SAHİH-İ MÜSLİM

Bablar Konular Numaralar  

YOLCU NAMAZI BAHSİ

<< 770 >>

NUMARALI HADİS-İ ŞERİF:

 

200 - (770) حدثنا محمد بن المثنى ومحمد بن حاتم وعبد بن حميد وأبو معن الرقاشي. قالوا: حدثنا عمر بن يونس. حدثنا عكرمة بن عمار. حدثنا يحيى بن أبي كثير. حدثني أبو سلمة بن عبدالرحمن بن عوف. قال:

 سألت عائشة أم المؤمنين: بأي شيء كان نبي الله صلى الله عليه وسلم يفتتح صلاته إذا قام من الليل؟ قالت: كان إذا قام من الليل افتتح صلاته: "اللهم! رب جبرائيل وميكائيل وإسرافيل. فاطر السماوات والأرض. عالم الغيب والشهادة. أنت تحكم بين عبادك فيما كانوا فيه يختلفون. اهدني لما اختلف فيه من الحق بإذنك إنك تهدي من تشاء إلى صراط مستقيم".

 

[ش (اهدني لما اختلف فيه من الحق بإذنك) معناه ثبتني عليه. كقوله تعالى: اهدنا الصراط المستقيم].

 

{200}

Bize, Muhammedü'bnü'l-Müsenna ile Muhammed b.

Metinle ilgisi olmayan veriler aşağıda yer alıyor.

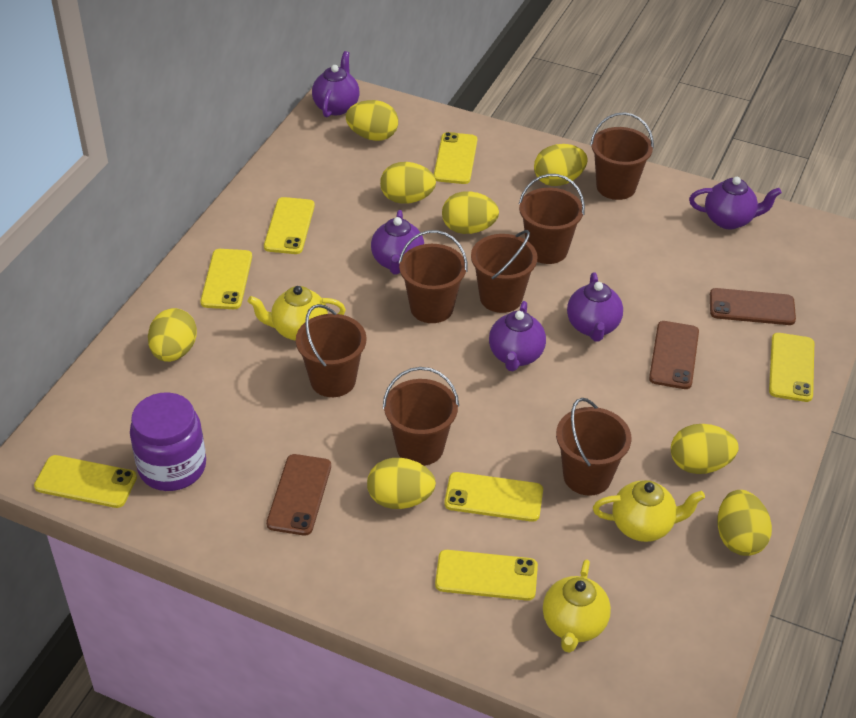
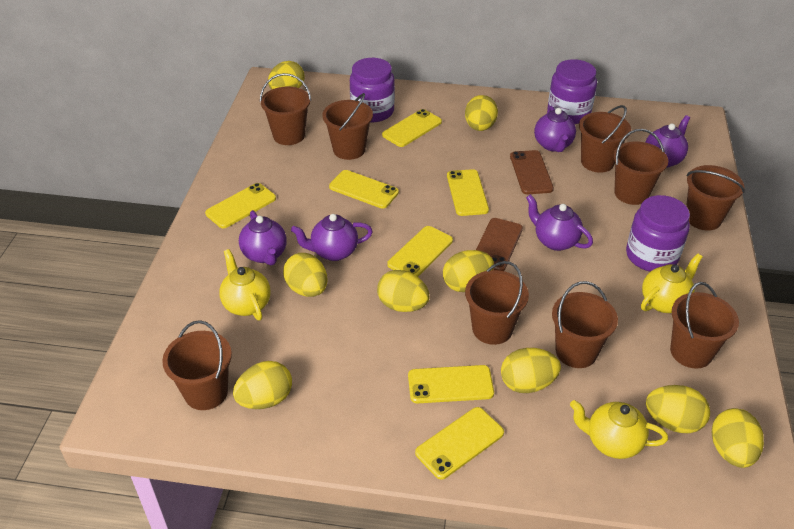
brown bucket: 7 -> 9
brown phone: 3 -> 2
purple jar: 1 -> 3
yellow egg: 8 -> 9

Hatim, Abd b. Humeyd ve Ebî Ma'ni'r-Rakaaşî rivayet ettiler. Dedilerki: Bize, Ömer b. Yûnus rivayet etti. (Dediki): Bize, îkrimetü'bnü Ammâr rivayet etti. (Dediki): Bize Yahya b. Ebî Kesîr rivayet etti. (Dediki): Bana Ebû Selemete'bnü Abdirrahmân İbni Avf rivayet etti. Dediki: Ümmü'l-Mü'minîn Âişe'ye sordum:

 

— Nebiyyullah (Sallallahu Aleyhi ve Sellem) geceleyin kalktığı vakit namazına ne ile başlardı? dedim. Aişe :                                  

 

  Geceleyin kalktığı vakit namazına : «Allah'ım! Ey Cebrail, Mîkâîl ve İsrafil'in Rabbi! Gökler'le yerin yaradanı; hâzırı ve gâîbi bilen Allah'ım! Kullarının ihtilâf ettikleri şeylerde, onların aralarında ancak sen hükmedersin. İhtilâf edilen hakka izninle beni hidâyet eyle! Çünkü dilediğini doğru yola ancak sen hidâyet eylersin!» duası ile başlardı...  dedi.

 

 

İzah:

Gerek Kur'ân-ı Kerîm'de gerekse Resûlullah (Sallallahu Aleyhi ve Sellem)'in sünnetinde tekarrur etmişdir ki, Allah Teâlâ Hazretleri mahlûkaatının şân ve mertebesine izafe edilerek anılır. Küçük ve hakir olanlara izafe edilmez. Meselâ göklerle yerin Rabbi, Arş-ı Âlâ'nın Rabbi, Melâike ile rûh'un Rabbi, maşrikle mağrib'in Rabbi, insanların Rabbi, insanların Mâlik'i, insanların ilâhı, âlemlerin Rabbi, Nebilerin Rabbi, göklerle yerin hâliki, göklerle yerin fâtırı ilâ ah... denilir. Bütün bunlar Allah Zülcelâl'i azamet, kudret ve mülk delilleri ile tevsîf demekdir. Onun için küçük ve hakîr olan şeylerde kullanılmamışdır. Meselâ: Haşerâtın Rabbi, maymun ve hınzır'ların hâlik'i denilmez. Bunlar sâir mahlûkatın umûmunda dâhil olmak üzere ifâde edilirler. Meselâ bütün mahlûkatın Rabbi, Her şey'in hâlîk'i denilir.

 

İşte Resûlullah (Sallallahu Aleyhi ve Sellemj'in duasında: (Cebrail, Mîkâîl ve İsrafil'in Rabbi! Göklerle yerin yaradanı olan Allah'ım.) diyerek bütün mahlûkat arasından yalnız bunları zikretmesinin vechi budur.